Access for key exportable products needed in Sri Lanka-China FTA: Verité

For Sri Lanka to benefit from the planned free trade deal with China, it needs to reduce barriers for its small number of key exportable products, a new study has said.

This is because a limited number of products contribute to Sri Lanka’s export revenue, said the study by the Verité Research think-tank which compared China’s existing free trade agreements (FTAs) with the concessions being discussed for the FTA with Sri Lanka.

Out of Sri Lanka’s total exports to the world, just 100 products accounted for 80.5% of the country’s total export revenue in 2016.28 In the same year, Sri Lanka exported 79 of these products to China, it said.

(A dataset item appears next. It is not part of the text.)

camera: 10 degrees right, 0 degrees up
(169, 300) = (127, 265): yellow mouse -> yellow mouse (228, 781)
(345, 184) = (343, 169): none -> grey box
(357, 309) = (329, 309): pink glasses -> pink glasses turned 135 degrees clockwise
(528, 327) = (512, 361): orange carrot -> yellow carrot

“ . . the benefits of an FTA with China will largely depend on the ability of the negotiators to reduce barriers with respect to key exportable products,” the study said.

For a country like Sri Lanka, whose exports are confined to a few products, an agreement that reduces barriers to trade on thousands of other products but excludes these key exportable products to the world and to China will fail to facilitate Sri Lanka’s export growth.

Verité Research also said while Sri Lanka stands to benefit more from the FTA than China, the Chinese would push for reducing non-tariff barriers to trade that the island’s has used heavily to protect domestic industries.

“This analysis indicates that the Sri Lanka – China FTA would result in higher gains for products exported from Sri Lanka to China compared to products imported from China to Sri Lanka, which are already entering Sri Lanka duty free,” it said.

However, the analysis is limited to the impact of tariffs while existing para-tariffs, non-tariff barriers and supply side constraints, especially in relation to Sri Lanka’s exports, are factors that can undermine the gains that could accrue through tariff elimination under an FTA.

Verité Research said China’s FTAs restricts the use of para-tariffs, such as the Import Cess used by Sri Lanka, which function as indirect measures of protection for domestic goods or taxes such as the Port and Airport Development Levy (PAL) levied only on imports for fiscal purposes.

Over the years, Import Cess and PAL, which are applied over and above Customs Duty on a significant portion of products imported into Sri Lanka, have provided a very high level of protection to domestic producers of these products, the study said.

According to information that is publicly available, China has already requested that Sri Lanka phase-out import cess over a period of five years.